Firstly, Stress Urinary Incontinence has nothing to do with anxiety or the emotional type of stress. It refers to urinary incontinence that occurs during some type of physical stress or exertion such as a cough, sneeze, run, jump, sport etc. These events raise abdominal pressure and this pressure on the bladder results in leakage of urine, which should not occur normally. In some patients it is so severe that they can leak with minimal exertion or movement like even walking, stepping up the curb or getting out of the car. Government Patient Information Resource https://www.safetyandquality.gov.au/wp-content/uploads/2017/02/FINAL-Patient-information-resource-transvaginal-TV-mesh-Stress-Urina....pdf
New South Wales government has produced a document as a decision aid for treatment for Stress Incontinence and a summary document.
What causes it?
It results from a weakness of the pelvic floor muscles or urinary sphincter muscle, (intrinsic sphincter deficiency), or both. Child birth, age, straining, coughing, lifting, obesity, and genetic predisposition may all contribute.
What tests are required?
Beyond a history and examination very few investigations are required for a patient who only has stress incontinence symptoms. A urine test is the main test to help rule out other causes like an infection. A bladder diary is also helpful in assessing for other problems. Sometimes ultrasound is used to check bladder emptying if there are also symptoms to suggest a problem with emptying. Urodynamics is the main test for patients failing non-surgical therapies (such as pelvic floor exercises) and considering surgical options. The history and examination findings may not always lead to the correct diagnosis and this test helps confirm the diagnosis before proceeding with surgery and also detects other problems that may co-exist and influence treatment choice.

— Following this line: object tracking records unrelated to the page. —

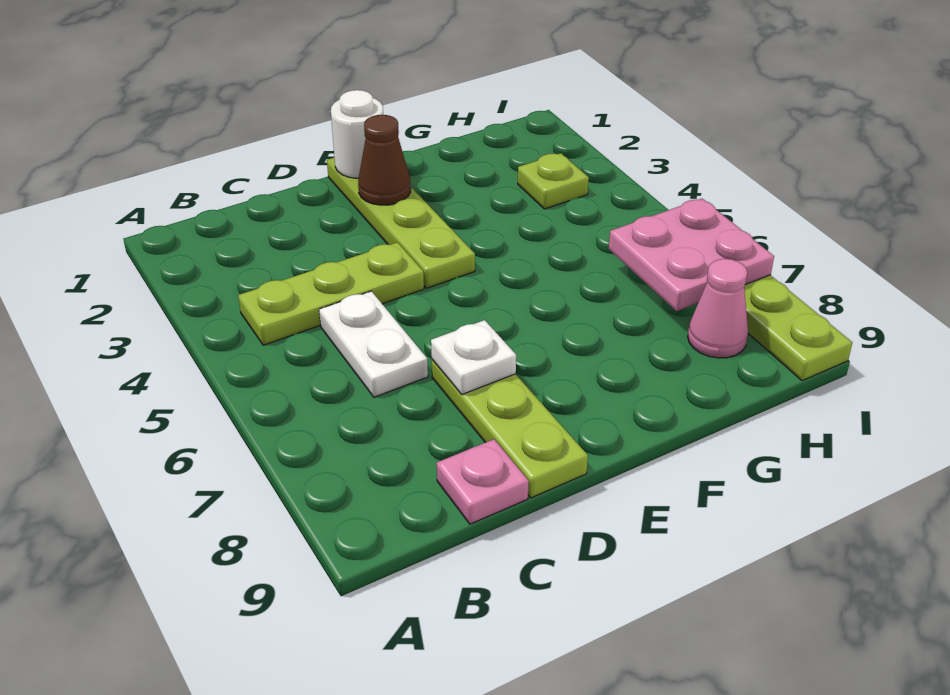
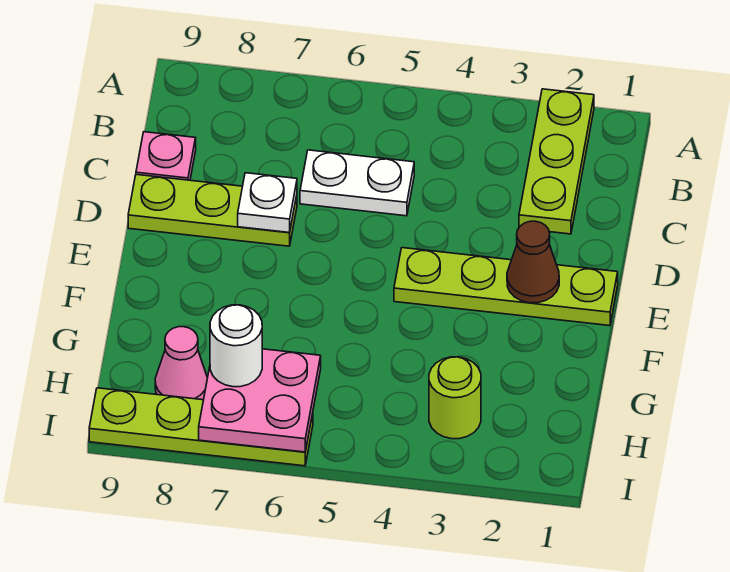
lime plate B4:D4 level 1 -> lime plate A2:C2 level 1
white round brick E1 level 2 -> white round brick H7 level 3
lime plate H3 level 1 -> lime round brick H3 level 1

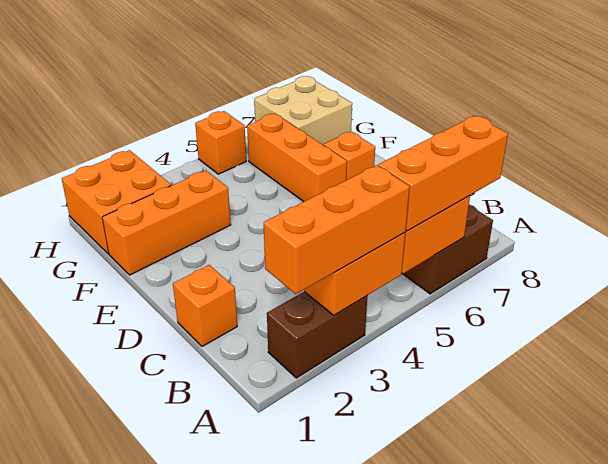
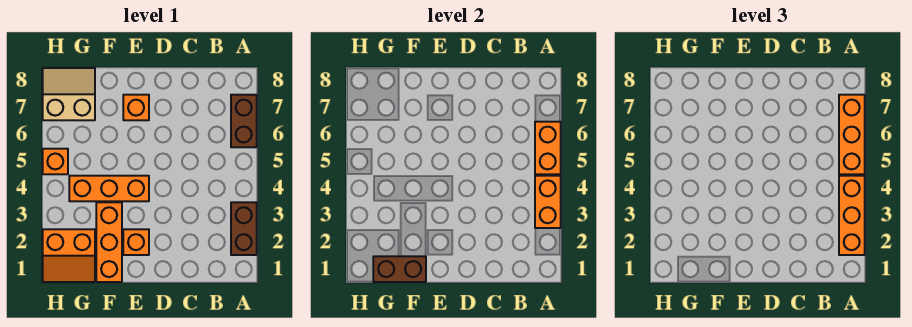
orange brick C1 level 1 -> orange brick E2 level 1
orange brick E6:G6 level 1 -> orange brick E4:G4 level 1
none -> brown brick F1:G1 level 2
orange brick G1:H2 level 1 -> orange slope G1:H2 level 1 top 2
tan brick G7:H8 level 1 -> tan slope G7:H8 level 1 top 7

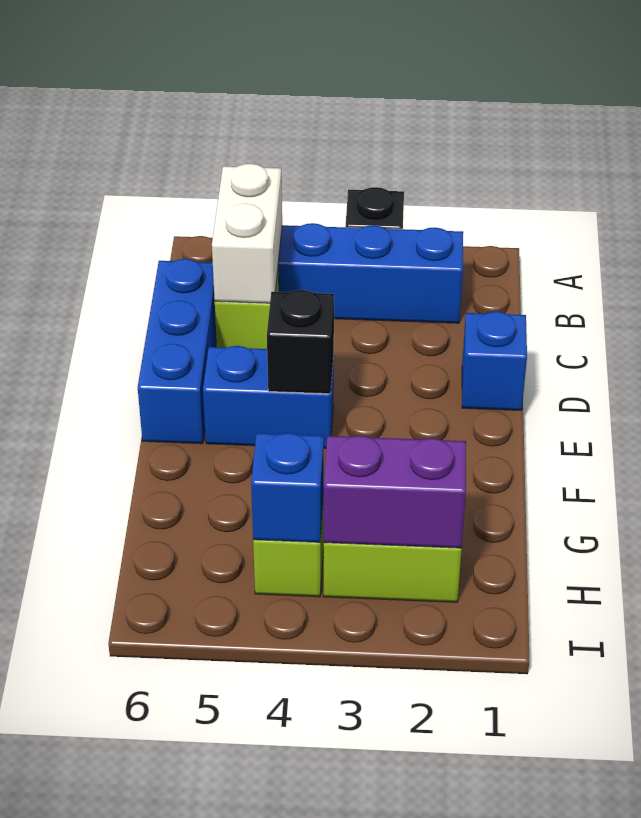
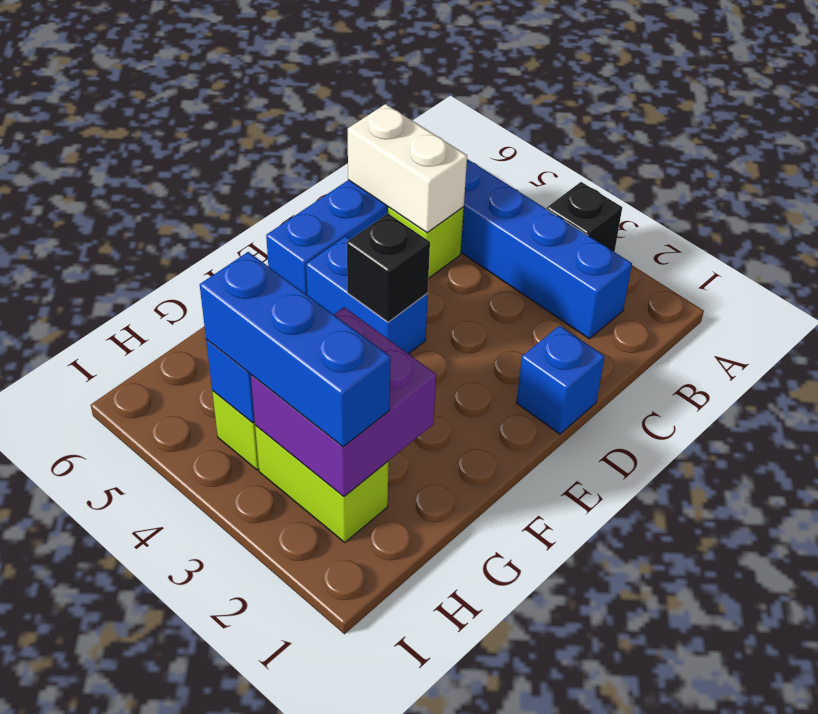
white brick B5:C5 level 2 -> white brick C5:C6 level 2
purple brick H2:H3 level 2 -> purple brick G2:H3 level 2
none -> blue brick H2:H4 level 3

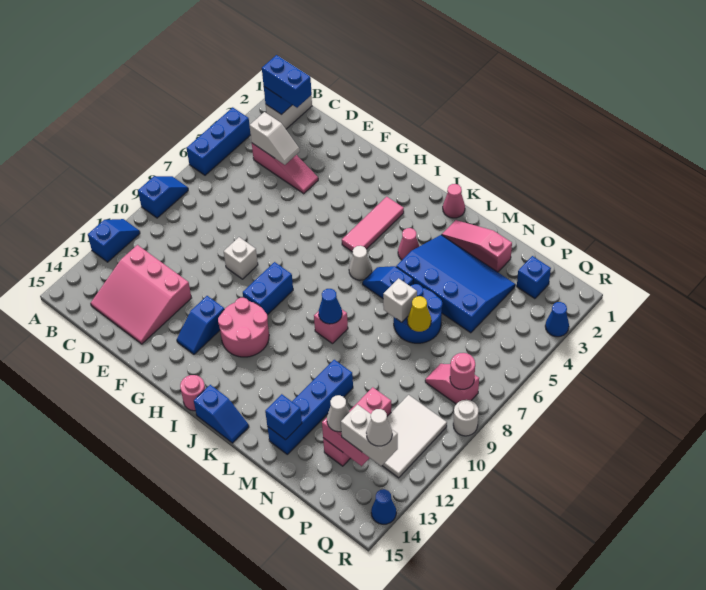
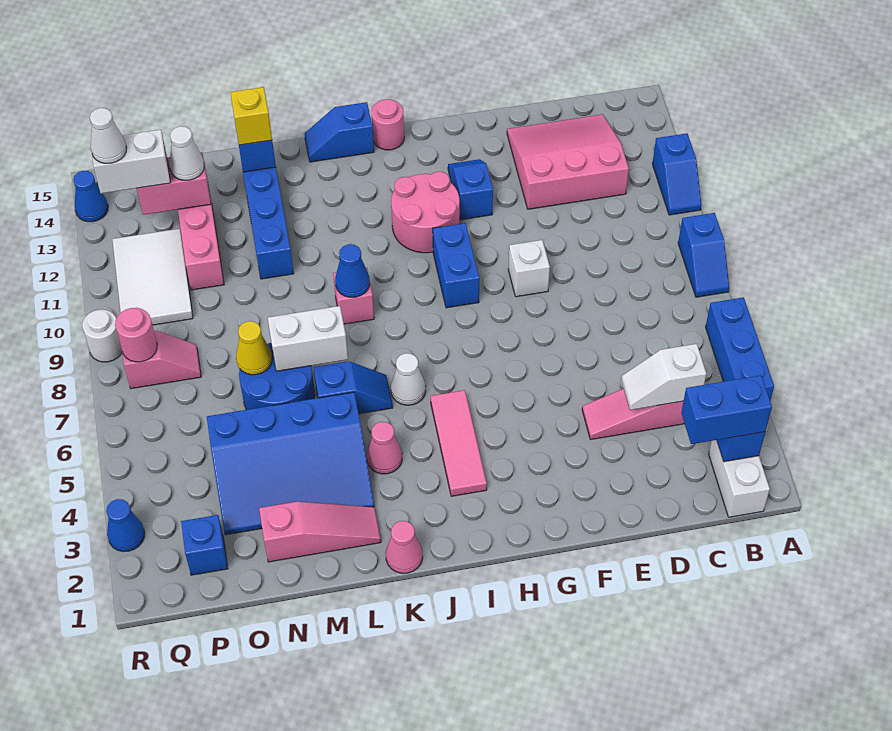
white brick M7 level 2 -> white brick L7:M7 level 2
none -> yellow brick M14 level 3

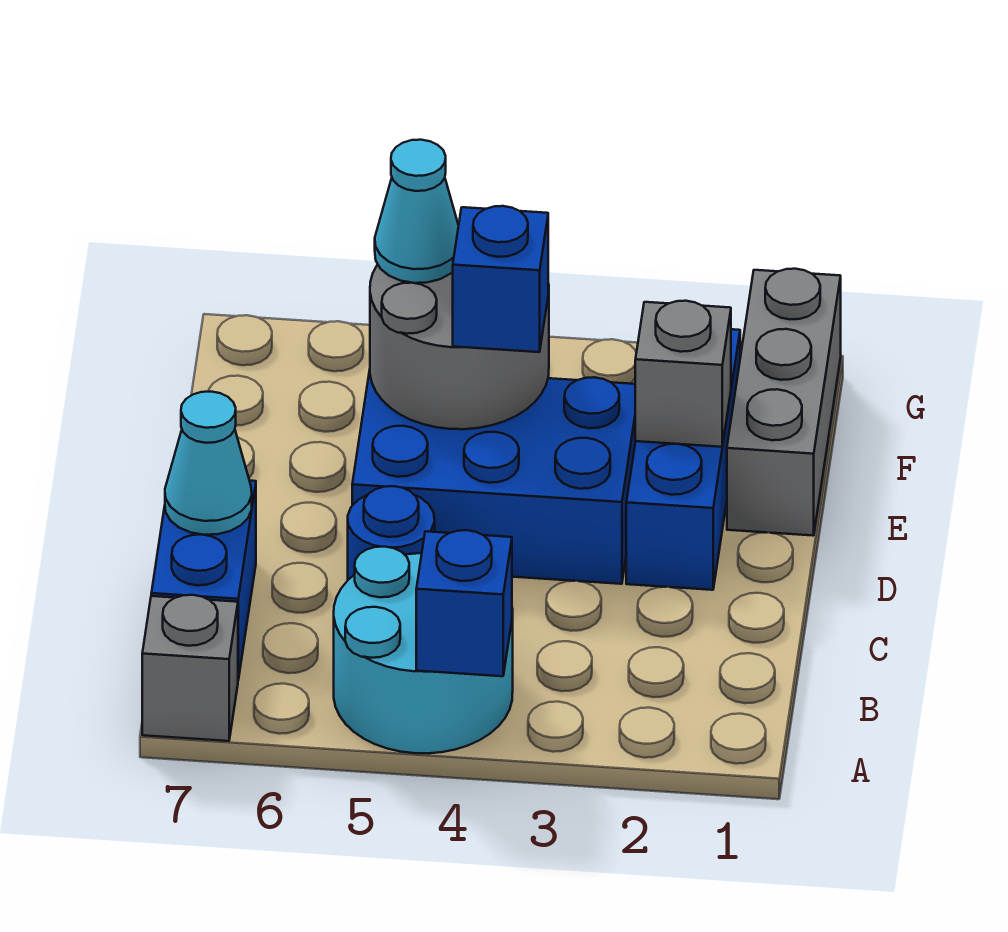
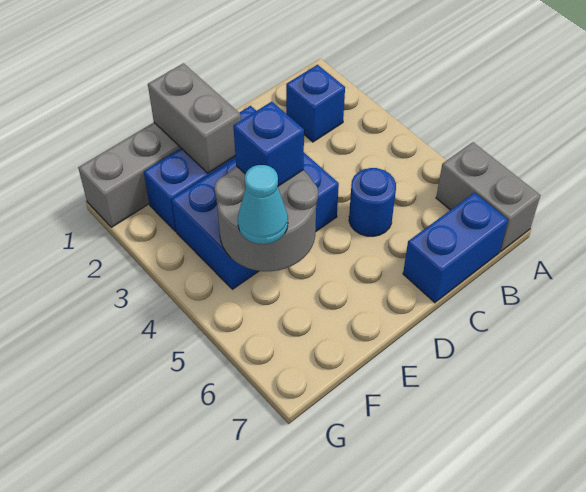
cyan round brick A4:B5 level 1 -> none
blue brick A4 level 2 -> blue brick B2 level 1
grey brick A7 level 1 -> grey brick A6:A7 level 1
cyan cone C7 level 2 -> none
blue brick D3:E5 level 1 -> blue brick D3:F4 level 1
grey brick E2 level 2 -> grey brick E1:E2 level 2

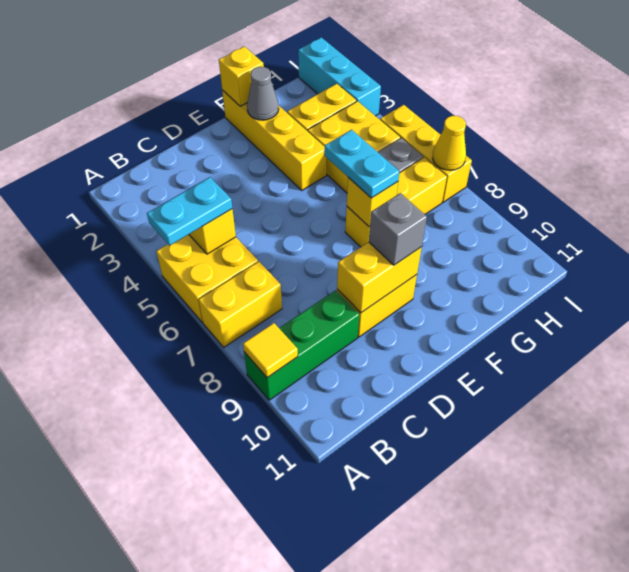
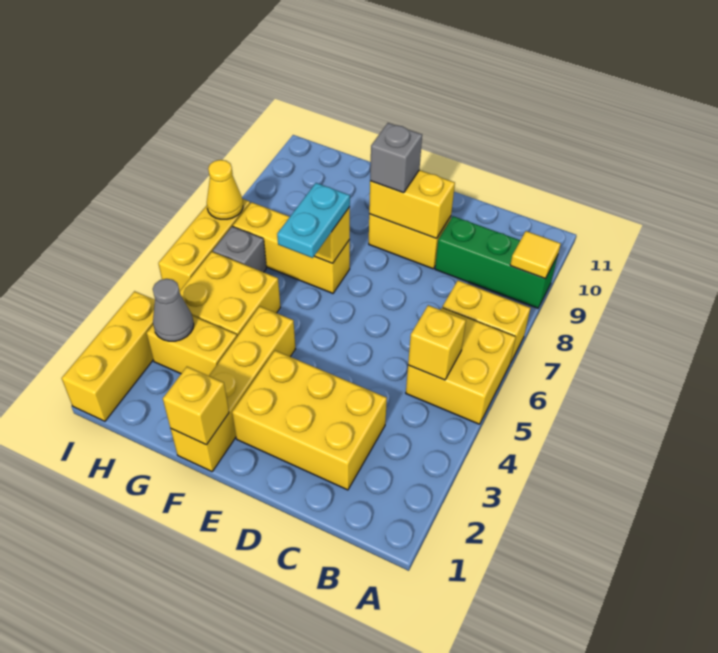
cyan plate A5:B5 level 3 -> none
none -> yellow brick C2:E3 level 1
grey cone F2 level 2 -> grey cone H3 level 2
cyan brick I1:I3 level 1 -> yellow brick I1:I3 level 1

What is mixed incontinence?
Patients with Stress Incontinence may also have other problems such as Overactive Bladder (Urge Incontinence). Then both conditions may require different treatments.
What are the non-surgical treatments?
- Pelvic Floor Exercises: (These do not require getting on the floor.) The muscles that support the bladder and urethra are called the ‘Pelvic Floor Muscles’. Continence Nurses and Physiotherpists can help with these.
- Weight reduction in overweight patients.
- Good diet and bowel function.
What are the surgical options?
- Injectable agents – substances such as carbon (Durasphere) polymer (Bulkamid) are injected into the wall of the urethra. This can even be performed under Local Anaesthetic. Silicone can also be used but can cause problems with erosion and difficult to perform with local anaesthetic.
- Mid Urethral Slings – mesh slings (tapes) placed around the urethra.
- Fascial Slings – a bladder neck sling made from the patient’s own tissue (fascia). Often recommended in more severe incontinence especially when intrinsic sphincter weakness (Type III).
- Colposuspension – vaginal tissue is sutured to pelvic ligaments to elevate the bladder neck.
- Synthetic Male Slings - usually used for treating stress incontinence resulting from prostate surgery.
- Atrificial Urinary Sphinter - for severe incontinence and used more commonly in men after prostate surgery than in women.
Is there government funding for pads?
Financial support is available for patients, with severe incontinence, who qualify under the government Continence Aids Payment Scheme (CAPS). Your local GP or our Continence Nurse or Continence GP's can assist with completing these application forms.